Bardonecchia, la Gendarmerie e noi
La Gendarmerie sconfina in Italia e fa irruzione nei locali dell’associazione Rainbow4Africa. Come successo oggi a Bardonecchia, anche a Ventimiglia la polizia francese si arroga, ormai da molto tempo a questa parte, il diritto di operare in territorio italiano. Il teatro è sempre una stazione ferroviaria. In questo caso, ormai lontano dai riflettori mediatici, lo sconfinamento di sovranità è invece pattuito e persino ben accetto. Nessuna levata di scudi, ma piena accettazione e collaborazione istituzionale.
Ora, le strilla per la lesa sovranità del nostro paese da parte di alcuni esponenti politici non sono quindi molto rilevanti né interessanti. Tuttavia, quello che sì è importante è che le persone si sentano in dovere di incazzarsi con il governo francese. Non bisognerebbe contenere questa tendenza, per quanto embrionale possa essere, e che, peraltro, potrebbe anche essere portatrice di quella tanto agognata convergenza di interessi materiali tra persone italiane e migranti. La Francia, in blocco con la Germania e altri paesi dell’Europa continentale, fa leva sulle ingiuste dissimetrie del Regolamento di Dublino per fermare in Italia le migliaia di migranti che riescono a sbarcare sulle nostre coste. Prima che arrivino “a casa loro”. Stessa sorte per la Grecia e per tutti i territori che costituiscono il limes di questa Brave New Europe, impresa politica multinazionale rigorosamente bianca.

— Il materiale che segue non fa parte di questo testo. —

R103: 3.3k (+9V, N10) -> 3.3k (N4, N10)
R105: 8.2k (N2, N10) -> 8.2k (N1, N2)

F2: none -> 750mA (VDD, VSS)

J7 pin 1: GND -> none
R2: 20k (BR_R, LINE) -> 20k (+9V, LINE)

Infatti, moltissime di queste persone emigrate, forse la maggior parte, non vogliono certo restare. Si provi a chiedere. Eppure non possono andarsene, non legalmente perlomeno. E allora si muore travolti dai treni a Ventimiglia o assiderati sulle Alpi in Valsusa, in tragici tentativi di attraversare confini sempre più militarizzati e brutali. Oppure, desolante e deprimente alternativa, si resta imbrigliati nel sistema violentemente disciplinare della cosidetta accoglienza, che sembra fatto apposta per rendere impossibile, con precisione scientifica, evntuali forme di ibridazione con la popolazione italiana. Insomma, trattasi di un mero bacino di forza-lavoro gratuita o a bassissimo costo, da pagare rigorosamente in nero, che non fa che incrementare le tensioni razzisteggianti che caratterizzano le società europee sempre più chiuse e risentite.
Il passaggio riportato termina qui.